Cryo-EM Revealing the Origin of Excessive Capacity of the Se Cathode in Sulfide-Based All-Solid-State Li–Se Batteries

Selenium (Se), whose electronic conductivity is nearly 25 orders higher than that of sulfur (S) and whose theoretical volumetric capacity is 3254 mAh cm–3, is considered as a potential alternative to S to overcome the poor electronic conductivity issue of the S cathode in the lithium (Li)-S battery. However, the study of the Li–Se battery, particularly a Li–Se all-solid-state battery (ASSB), is still in its infancy. Herein, we report the performance of Li–Se ASSBs at both room temperature (RT) and high temperature (HT, 50 °C), using a Li10Si0.3PS6.9Cl1.8 (LSPSCl) solid-state electrolyte and Li-In anode. With a Se loading of 7.6 mg cm–2, the Li–Se battery displayed a record high reversible capacity of 6.8 mAh cm–2 after 50 cycles at HT, which exceeds the theoretical areal capacity of 5.2 mAh cm–2 for Se.
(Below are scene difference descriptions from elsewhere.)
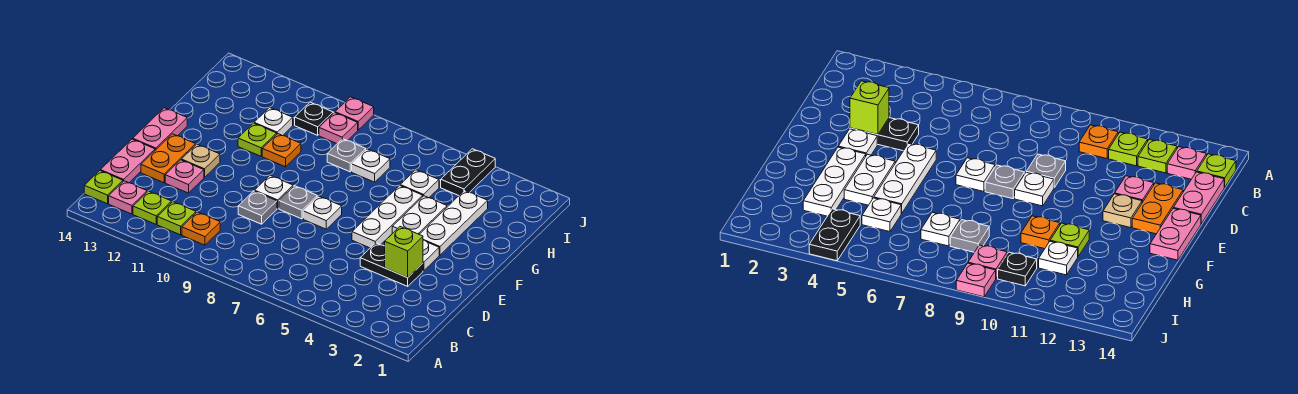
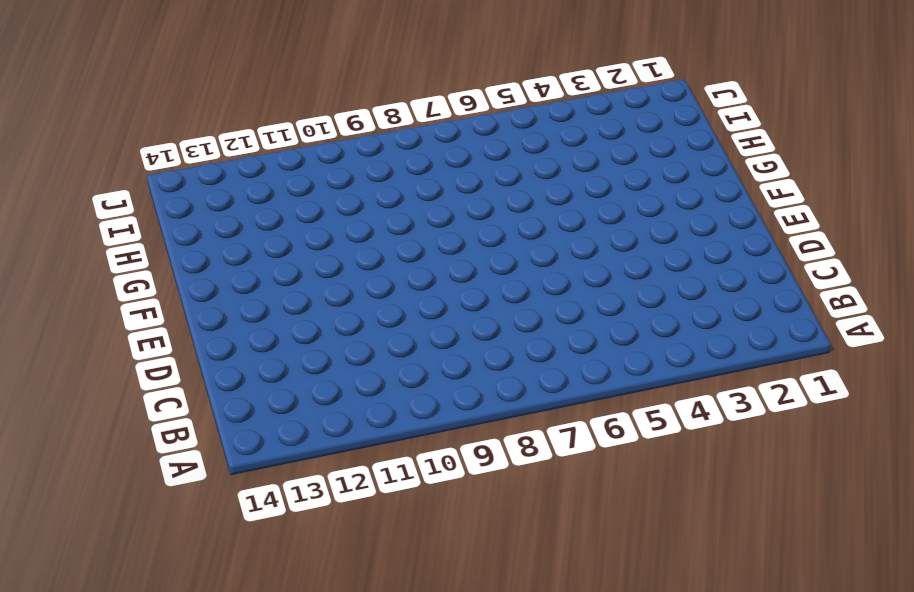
none -> orange plate B10 level 1
none -> lime plate B11 level 1
none -> lime plate B12 level 1
none -> pink plate B13 level 1

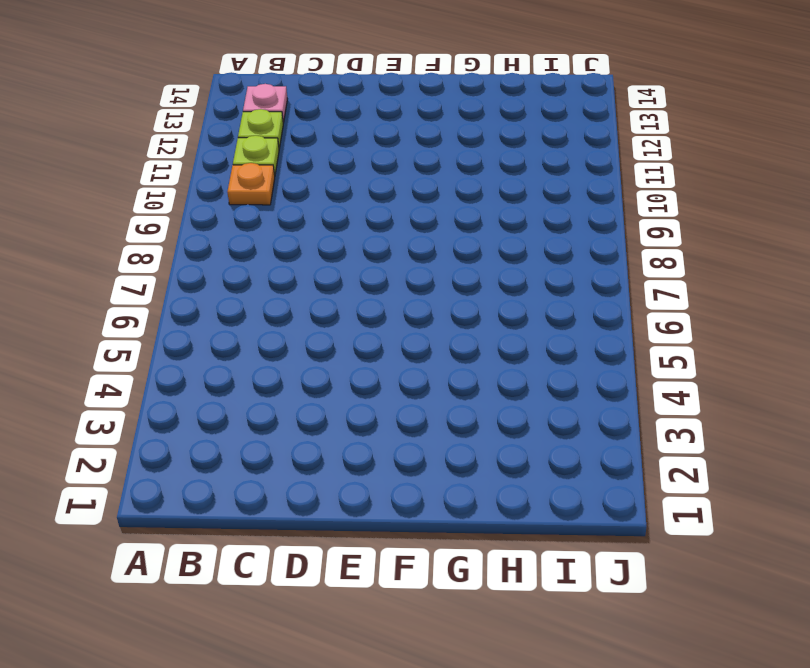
none -> lime plate B14 level 1
none -> pink plate C14:D14 level 1
none -> black plate D3:D4 level 1
none -> grey plate D9 level 1

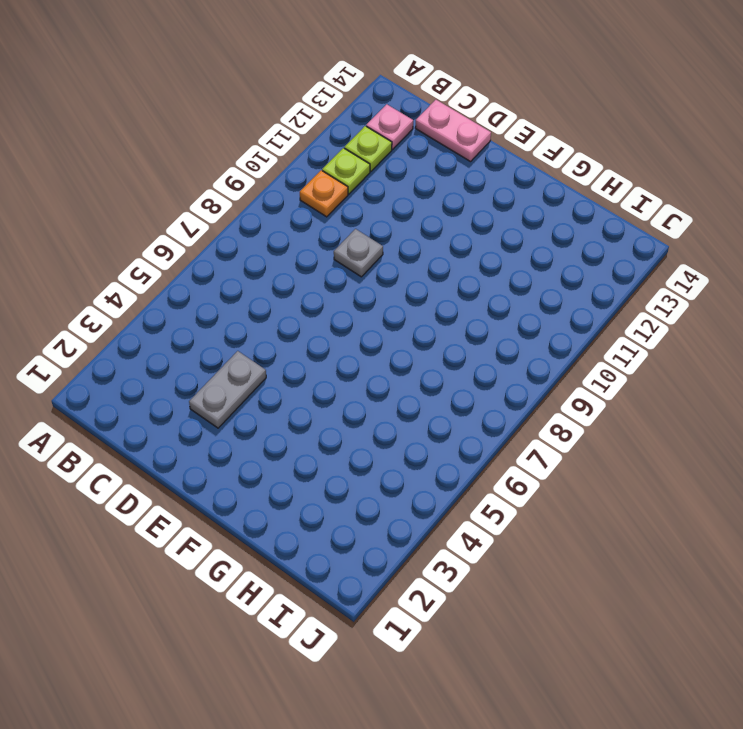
grey plate D3:D4 level 1 -> black plate D3:D4 level 1
none -> lime plate B14 level 1
none -> pink plate D12 level 1
none -> orange plate D13:E13 level 1
none -> white plate E3 level 1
Moreover, the RT Li–Se ASSB delivered an initial areal capacity of about 2 mAh cm–2 at a current density of 1 A g–1 for 1200 cycles with a capacity retention of 67%. Cryo-electron microscopy revealed that the excessive capacity of Se at HT can be attributed to the formation of a previously unknown S5Se4 phase during charging, which participated reversibly in a subsequent redox reaction. The formation of the S5Se4 phase originated from the reaction of Se with S, which was generated by the decomposition of LSPSCl at HT. These results unlock the electrochemistry of a Li–Se ASSB, suggesting that a Li–Se ASSB is a viable alternative to a Li–S battery for energy storage applications.